Datasets and Realms

Last updated: October 02, 2023

TSWoW supports managing multiple realms from a single installation, and additionally managing separate sets of module data that should be applied for each realm.

Since version 0.13, realms and datasets are stored in the special module endpoints datasets and realms.

Realms

A realm manages its own character database, worldserver.conf and a worldserver process, but shares account information with the entire TSWoW installation.

Realms are configured to one and only one dataset, which defines what world database is used and what client versions can connect to it.

  • Realms can be created simply by creating a folder realms/my-new-realm to a module.

  • Realms are referenced by the full name of their parent module followed by a dot and the realm name.
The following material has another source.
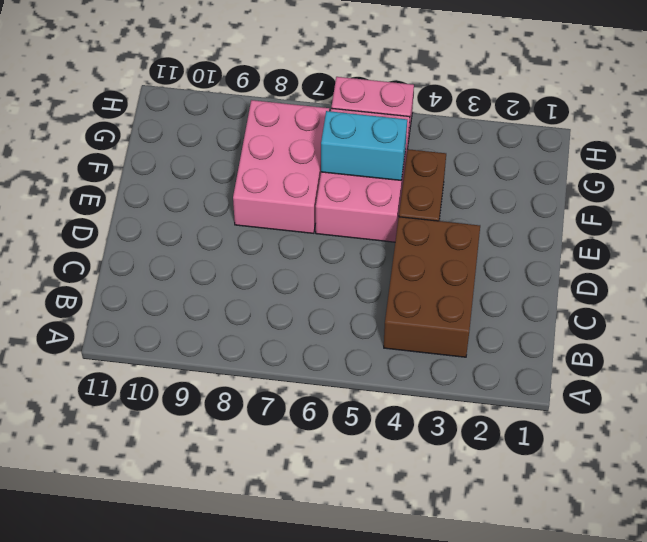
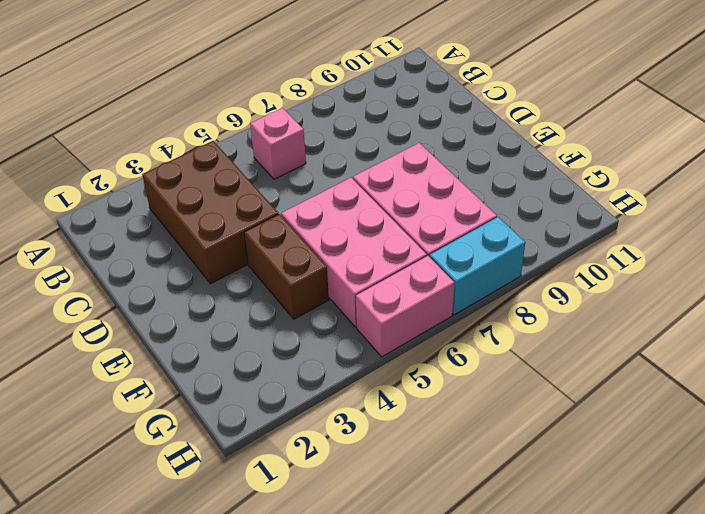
none -> pink brick B6 level 1
cyan brick F5:F6 level 2 -> cyan brick H7:H8 level 1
For example, the realm my-realm inside the module my-module has the full name my-module.my-realm.

Please note that it is not permitted to have realms, datasets or submodules sharing the same full name.

Datasets

A dataset manages a full set of modules and the data used to build them. Datasets allow tswow developers to maintain multiple discrete sets of gamedata from a single installation. Different datasets can be built with different input dbc data, and filter out different modules from a build.
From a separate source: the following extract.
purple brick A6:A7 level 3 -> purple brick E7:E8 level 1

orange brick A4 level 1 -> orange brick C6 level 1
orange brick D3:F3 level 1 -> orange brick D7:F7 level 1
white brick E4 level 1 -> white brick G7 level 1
Since datasets builds completely different client and server files, each dataset manages its own world database and server files, such as dbc, luaxml, maps/vmaps/mmaps and ids.
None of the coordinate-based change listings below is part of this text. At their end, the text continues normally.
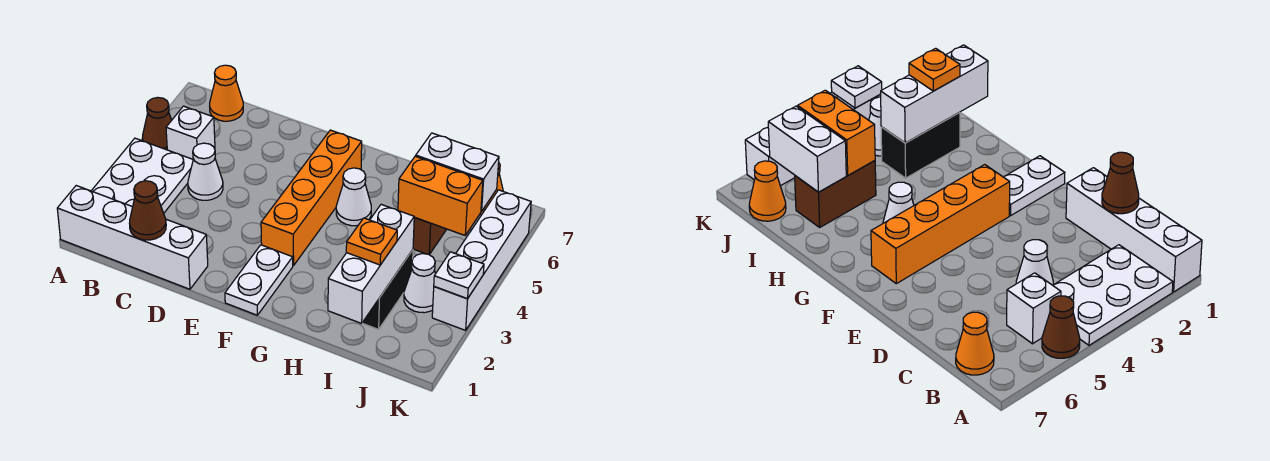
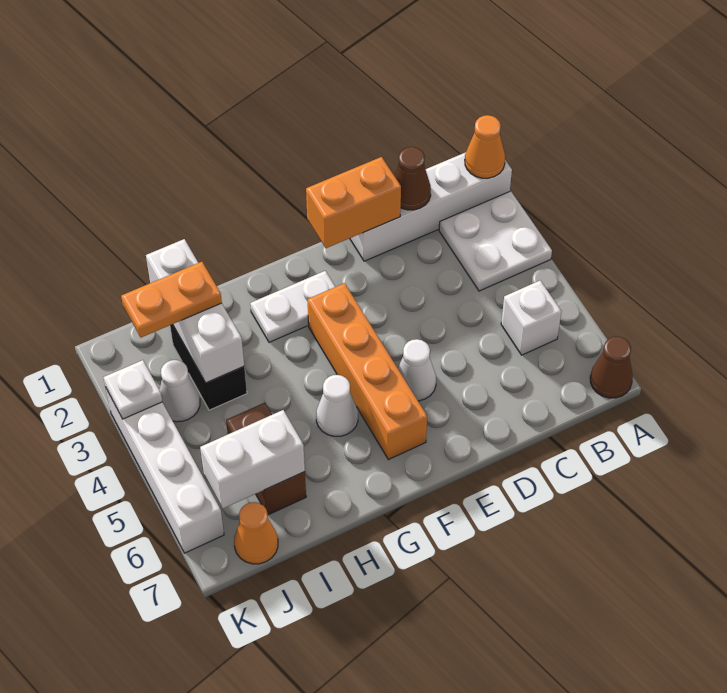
white plate A2:B4 level 1 -> white plate A2:B3 level 1
brown cone A5 level 1 -> brown cone A7 level 1
orange cone B7 level 1 -> orange cone A1 level 2
white cone C4 level 1 -> white cone E5 level 1
white plate F1:F2 level 1 -> white plate F2:G2 level 1
orange plate I2 level 3 -> orange plate I2:J2 level 3
orange brick I5:J5 level 2 -> orange brick D1:E1 level 2

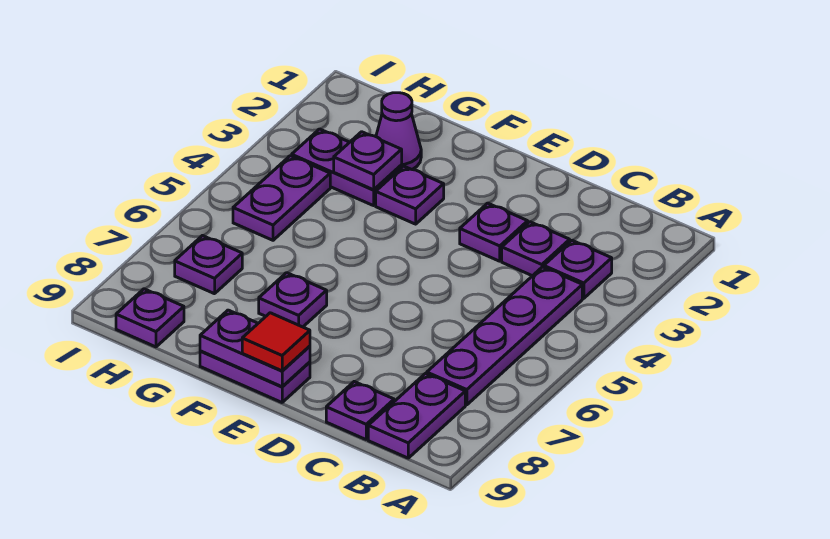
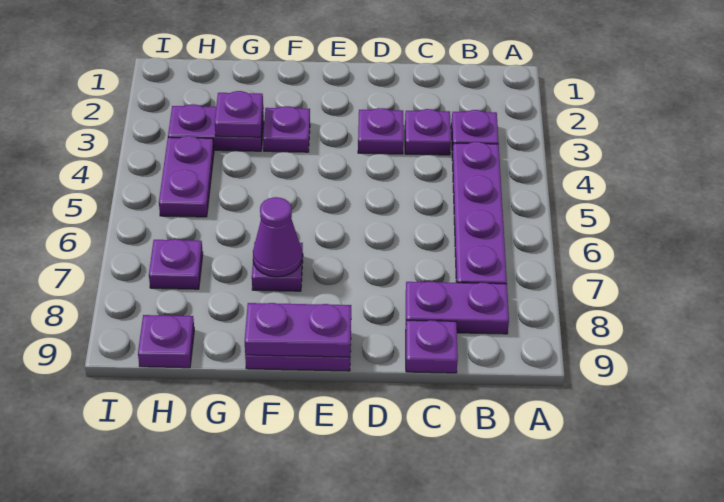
purple plate B8:B9 level 1 -> purple plate B8:C8 level 1
red tile E9 level 3 -> none
purple cone G2 level 1 -> purple cone F7 level 2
  • Datasets can be created simply by creating a folder datasets/my-new-dataset to a module.

  • Datasets are referenced by the full name of their parent module followed by a dot and the dataset name. For example, the dataset my-dataset inside the module my-module has the full name my-module.my-dataset.

  • Datasets can be specifically targeted with build commands simply by including its full name: build data my-module.my-dataset.

  • An alternative name suggested for datasets during development was expansions. We ultimately rejected this to not give users the idea that tswow supported multiple blizzard expansions (which we don’t), but the reasoning behind it might be helpful for some users to understand the purpose of datasets. Datasets allow you to effectively manage multiple custom expansions to the base game from a single installation, since they can build completely different data for different realms depending on what modules or submodules they build.

Defaults

TSWoW includes a default dataset and realm inside the default module to make development easier for new users. When using commands such as build data or start realm, tswow will automatically select this dataset and this realm unless another name is specified.

You can change the default dataset that tswow selects in node.conf (inside the root directory of your tswow installation) by changing the fields Default.Realm and Default.Dataset. This is recommended if you wish to bundle your own datasets and realms in your modules.